A temporary visit to Canada can look simple from the outside, but the right entry document depends on your passport, your reason for travel, and how you plan to enter Canada.
We help you understand whether your case is likely to require a visitor visa or an eTA. Canada says travelers need one or the other, not both.
We help you approach the visitor process with the right documents and a clearer plan.
If your real goal is work, study, or long-term immigration, a visitor route may not be the right place to start.
The goal is to reduce confusion before you apply and before you travel.
A visitor visa, also called a temporary resident visa, is a document placed in your passport to show that you meet the requirements to travel to Canada. Canada says most travelers need a visitor visa. The posted starting fee is CAD 100.
An eTA is for visa-exempt foreign nationals traveling to Canada by air. Canada says an eTA costs CAD 7, is usually valid for up to 5 years or until the passport expires, and allows short stays that are normally up to 6 months at a time.
If you are visa-exempt and arrive by car, bus, train, or boat, Canada says you generally do not need an eTA or a visitor visa.
For France-based applicants, the right answer depends on the passport or travel document being used, not only on where the person lives.
This route is for temporary entry, not for long-term status.
For people visiting Canada for travel or short stays.
For people visiting relatives or loved ones in Canada.
For temporary business visits such as meetings, events, or short training, where the visitor is not entering the Canadian labour market. Canada says business visitors must plan to stay less than 6 months, keep their main place of business and source of income outside Canada, and not enter the Canadian labour market.
Some travelers also need a temporary entry document to transit through a Canadian airport on the way to another destination.
If your main goal is to work or study in Canada, you may need a different immigration route.
The exact list depends on the reason for travel and the document type, but the logic is usually the same: identity, purpose of travel, and proof that the visit is temporary and supported by the right documents.
Many visitor visa applications are based on family visits, but an invitation letter is not the same thing as a guarantee of approval.
Canada says you may be asked to include a letter of invitation from someone in Canada.
Canada states clearly that an invitation letter does not guarantee that a visitor visa will be issued. Visa officers still assess whether the applicant meets the legal requirements.
Canada says the person writing the letter should write it in good faith and include accurate information about the visitor and the visit.
If the visit is family-based, the application still needs to make sense as a temporary entry case.
Some short business activities can fall under the visitor route, but not every work-related trip qualifies as a business visit.

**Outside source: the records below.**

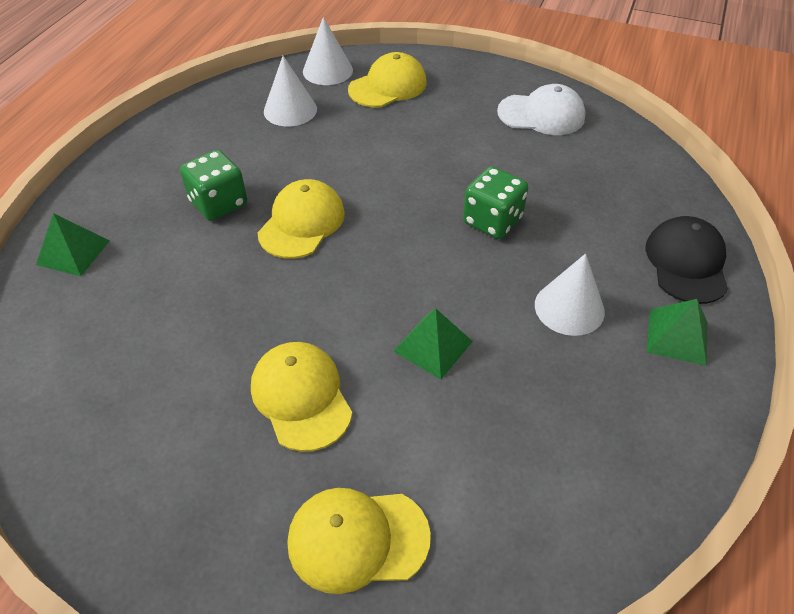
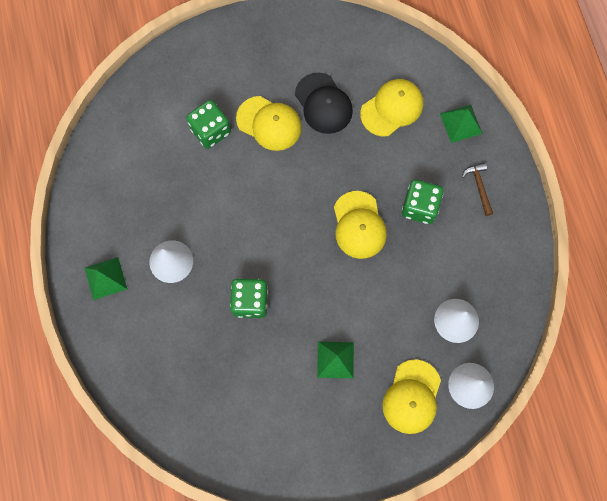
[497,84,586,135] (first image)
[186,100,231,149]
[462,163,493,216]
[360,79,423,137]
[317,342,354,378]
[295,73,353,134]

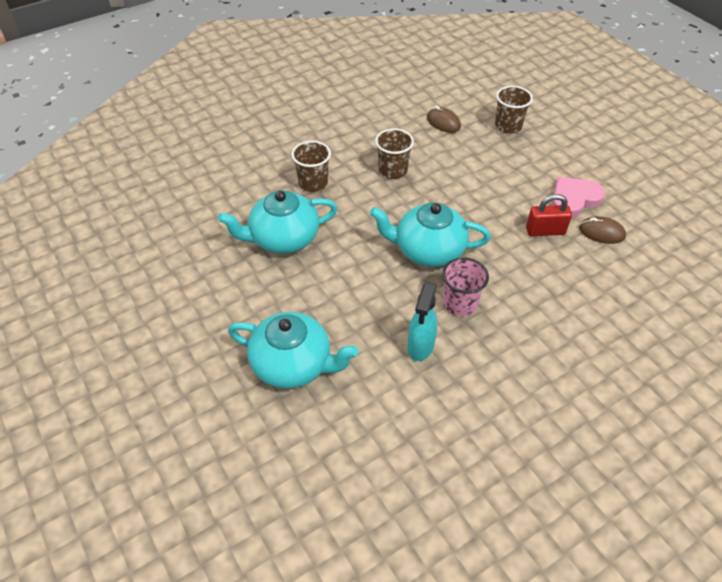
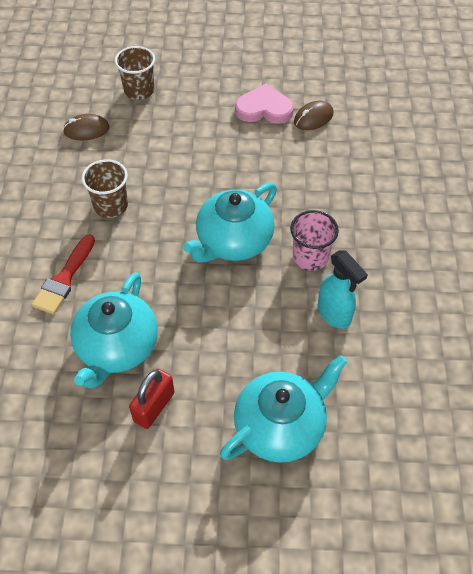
[129,369,175,429]
[32,234,95,315]
[235,83,294,124]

Canada says business visitors must plan to stay less than 6 months.
Canada says a business visitor must not plan to enter the Canadian labour market.
Canada says the main place of business and the main source of income and profits must stay outside Canada.
Canada lists business meetings, special events, and short training as examples.
If the trip looks more like work than business visiting, the visitor route may not be the correct one.
A visitor visa and a visitor record are not the same thing.
We help you understand whether your case points toward a visitor visa or an eTA.
We help clarify whether the visitor route actually fits your purpose of travel.
We help organize the process so you understand what may be needed and what should come next.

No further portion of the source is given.